Dyrektor Głównej Komisji Ścigania Zbrodni przeciwko Narodowi Polskiemu Witold Kulesza powiedział w piątek podczas konferencji prasowej, że potwierdziły się tym samym fakty podane w książce Zofii Nałkowskiej "Medaliony".

Zdaniem Kuleszy, działalność Spannera stanowi „jedną z najczarniejszych kart II Wojny Światowej”. Podkreślił jednak, że gdyby Spanner żył, nie można byłoby mu postawić zarzutu zbrodni hitlerowskiej, lecz ewentualnie tylko zacieranie jej śladów poprzez niszczenie zwłok.

Śledztwo nie wykazało bowiem, aby na terenie Instytutu Anatomii Akademii Medycznej w Gdańsku dokonywano zbrodni. Zwłoki do eksperymentów pozyskiwano m.in. z zakładu dla psychicznie chorych w Kocborowie, więzienia w Królewcu, a także — czemu kategorycznie zaprzeczał sam Spanner – z obozu zagłady Stutthof.

Spanner był zatrzymany i przesłuchiwany w Niemczech w 1947 i 1948 r. Podczas zeznań, którymi dysponował także w trakcie śledztwa IPN, powiedział, że mydło z tłuszczu ludzkiego służyło mu jedynie do impregnacji więzadeł stawowych. Śledztwo w jego sprawie zostało wtedy umorzone. Jedyną szykaną, jaka spotkała Spannera, było, po interwencji Brytyjczyków, wydalenie z uniwersytetu w Kolonii. Pracował następnie jako zwykły lekarz w Szlezwiku-Holsztynie. Zmarł w 1960 r. w Kolonii.

Kulesza podkreślił, że eksperymenty Spannera nie były jak na tamte czasy kuriozalne. Jako przykład podał działalność jednego z niemieckich uczonych z uniwersytetu w Poznaniu, który sprzedał czaszki Polaków i Żydów m.in. Muzeum Historii Naturalnej w Wiedniu w celu eksponowania w tzw. gabinecie ras.

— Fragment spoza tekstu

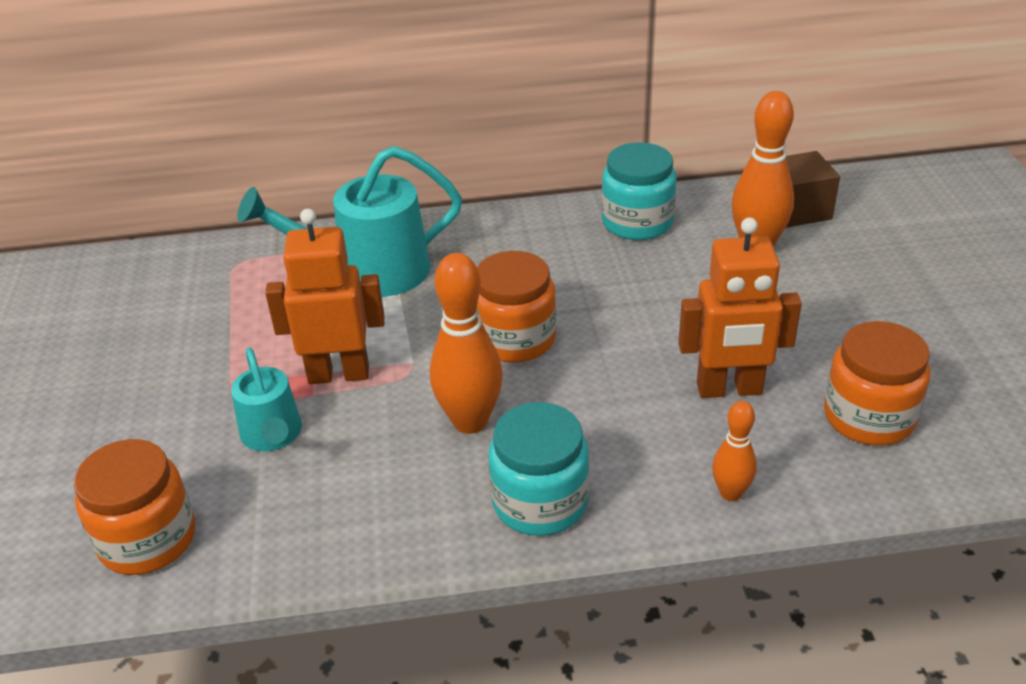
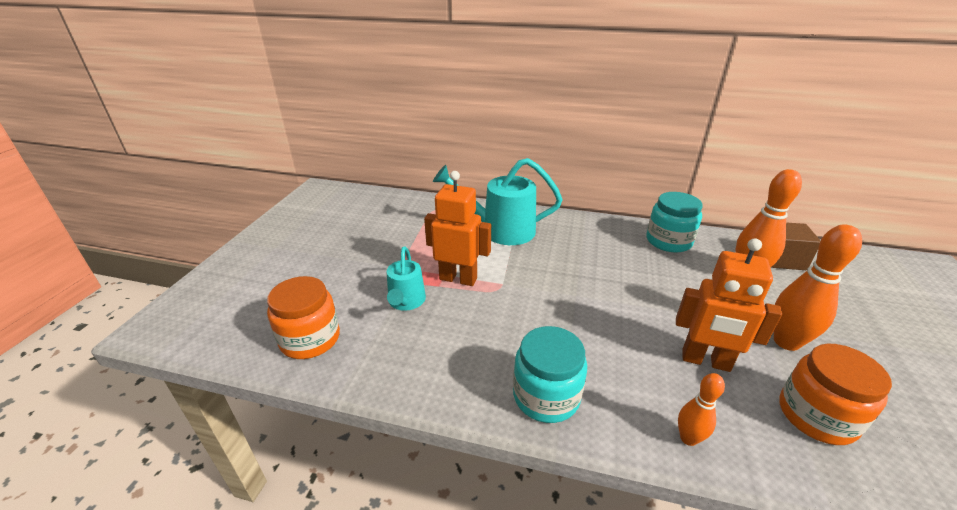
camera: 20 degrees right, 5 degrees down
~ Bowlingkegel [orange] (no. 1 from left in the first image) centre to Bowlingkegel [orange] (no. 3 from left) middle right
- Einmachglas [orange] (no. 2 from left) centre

Prowadzone od września 2002 r. przez gdański IPN śledztwo wykazało, że mydło wyrabiane przez prof. Spannera było używane do mycia pomieszczeń i stołów sekcyjnych. Z racji tego, że jednak miało brzydki zapach — jak zeznawali świadkowie — zaczęto dodawać do niego olejek migdałowy. Ustalono, że ekipie Spannera udało się wyprodukować od kilkunastu do kilkudziesięciu kilogramów mydła z ludzkich zwłok.

Śledczym z gdańskiego IPN udało się dotrzeć do produkowanego przez Spannera mydła, które było jednym z dowodów rzeczowych zbrodni hitlerowskich podczas procesu w Norymberdze między listopadem 1945 r. a październikiem 1946 r. Okazało się, że słoik z mydłem przechowywany jest obecnie wraz z całą dokumentacją procesu norymberskiego w archiwum Międzynarodowego Trybunału Sprawiedliwości w Hadze.

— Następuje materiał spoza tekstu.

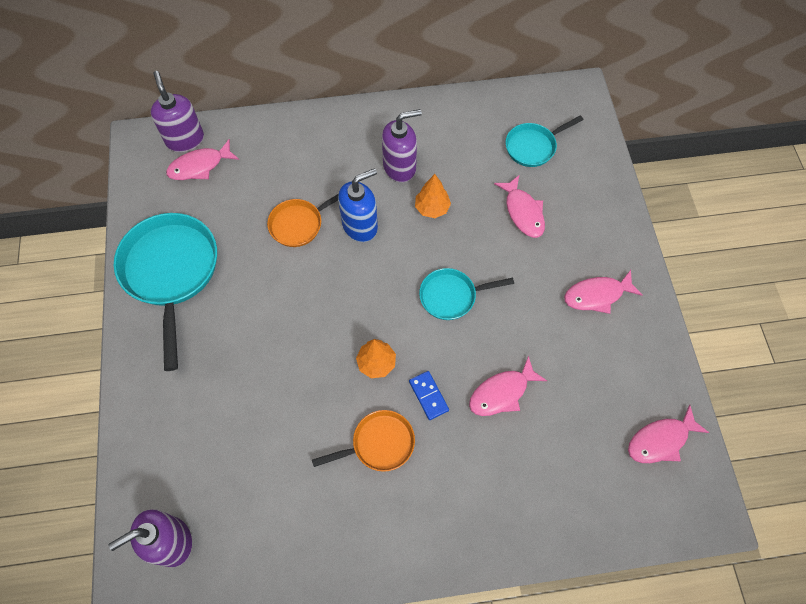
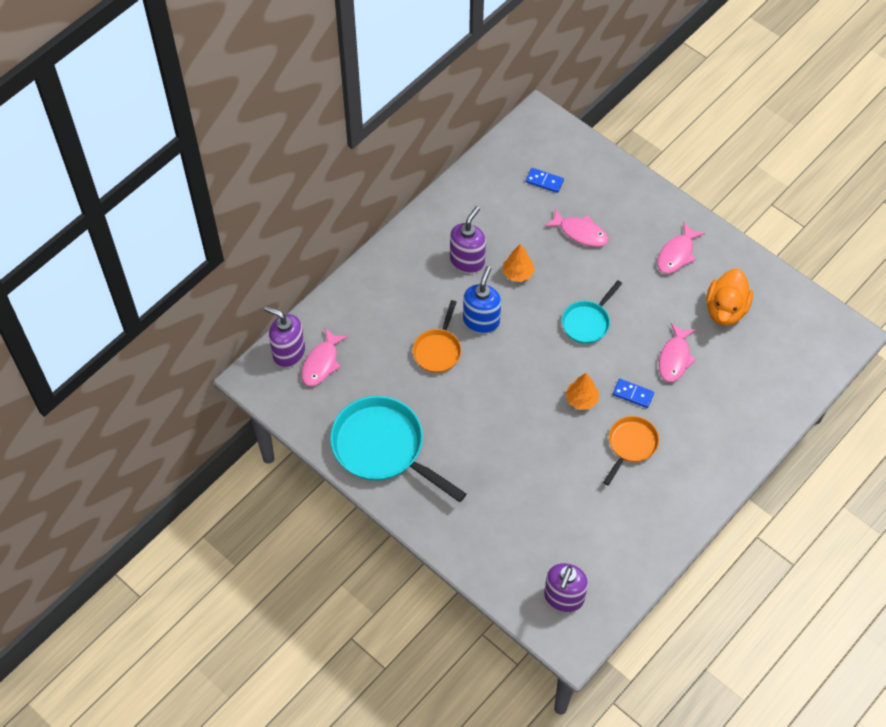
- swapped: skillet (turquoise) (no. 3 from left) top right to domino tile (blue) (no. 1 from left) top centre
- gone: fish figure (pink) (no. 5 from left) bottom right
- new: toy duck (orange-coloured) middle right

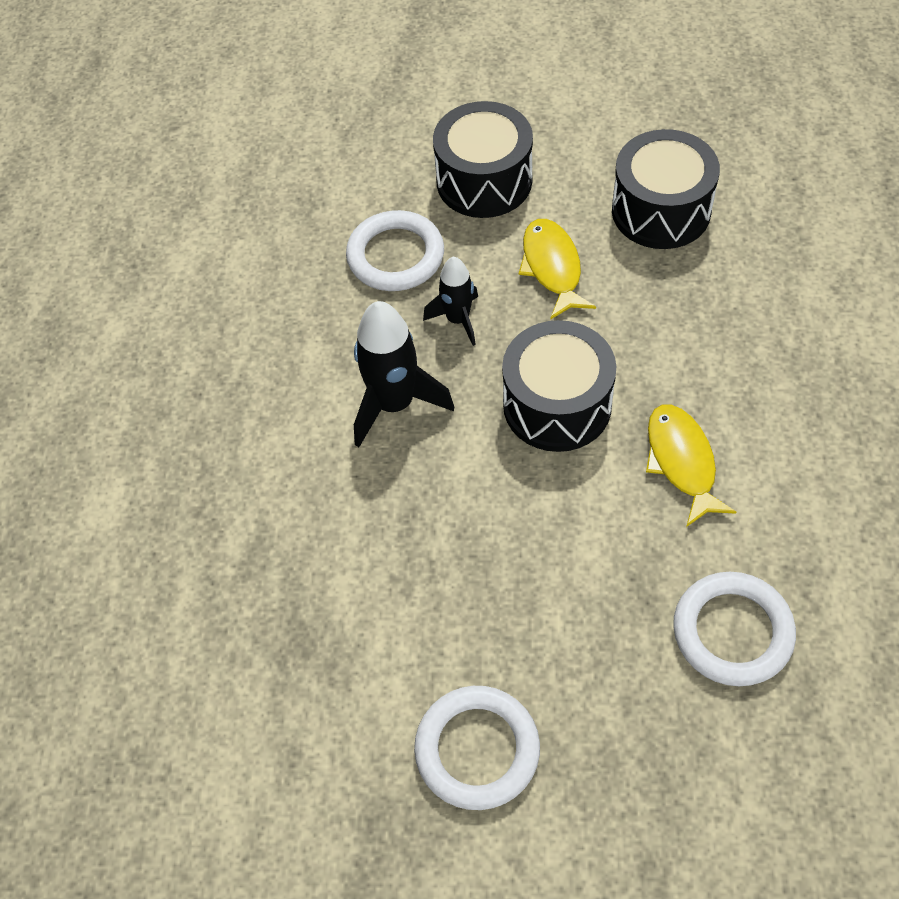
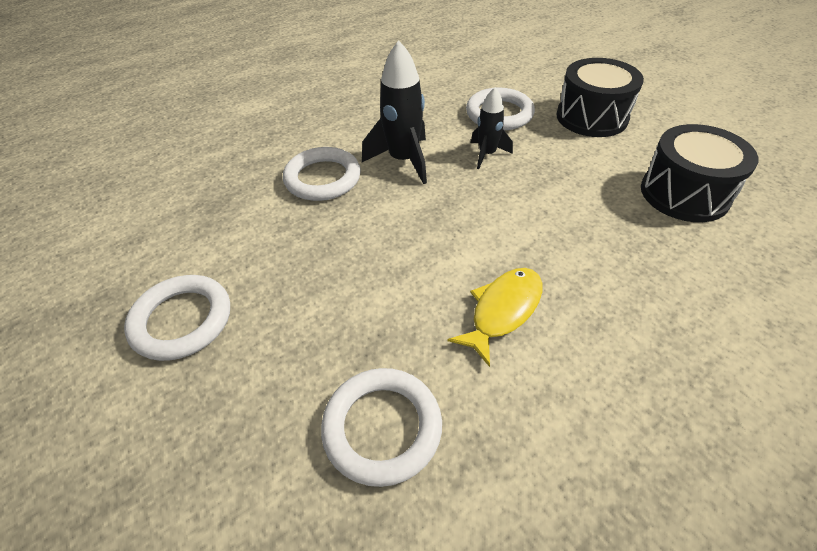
- gone: snare drum (black) (no. 2 from left) centre
- gone: fish figure (bright yellow) (no. 1 from left) top centre
- new: torus (white) (no. 2 from left) top centre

Badania próbki zachowanego kawałka mydła przeprowadził prof. Andrzej Stołyhwo ze Szkoły Głównej Gospodarstwa Wiejskiego (SGGW) w Warszawie, specjalizujący się w chemii tłuszczów.

Stołyhwo wyjaśnił podczas konferencji prasowej, że w trakcie wytapiania ludzkich zwłok dokonywanego np. w celu uzyskania kości na potrzeby edukacyjne dla studentów medycyny, mydło z tłuszczu ludzkiego powstaje w sposób naturalny.

Ekspertyza próbki mydła z archiwum Międzynarodowego Trybunału Sprawiedliwości w Hadze wykonana przez Stołyhwo wykazała jednak, że dodano do niego kaolin. Ten środek ścierny sprawia, że mydło może być stosowane do celów użytkowych. „Dla mnie jest to naruszenie zasad etycznych” — dodał profesor warszawskiej SGGW.

Prokurator Piotr Niesyn z Oddziałowej Komisji Ścigania Zbrodni przeciwko Narodowi Polskiemu w Gdańsku powiedział, że w trakcie dochodzenia dotyczącego działalności Spannera zgłosiło się ponad 20 nowych świadków, m.in. b. polscy żołnierze, milicjanci i więźniowie z obozu koncentracyjnego Stutthof. Śledczy dysponowali także m.in. dokumentacją z oględzin Instytutu Anatomii Akademii Medycznej w Gdańsku, przeprowadzoną przez komisję polsko-sowiecką tuż po wyzwoleniu Gdańska wiosną 1945 r.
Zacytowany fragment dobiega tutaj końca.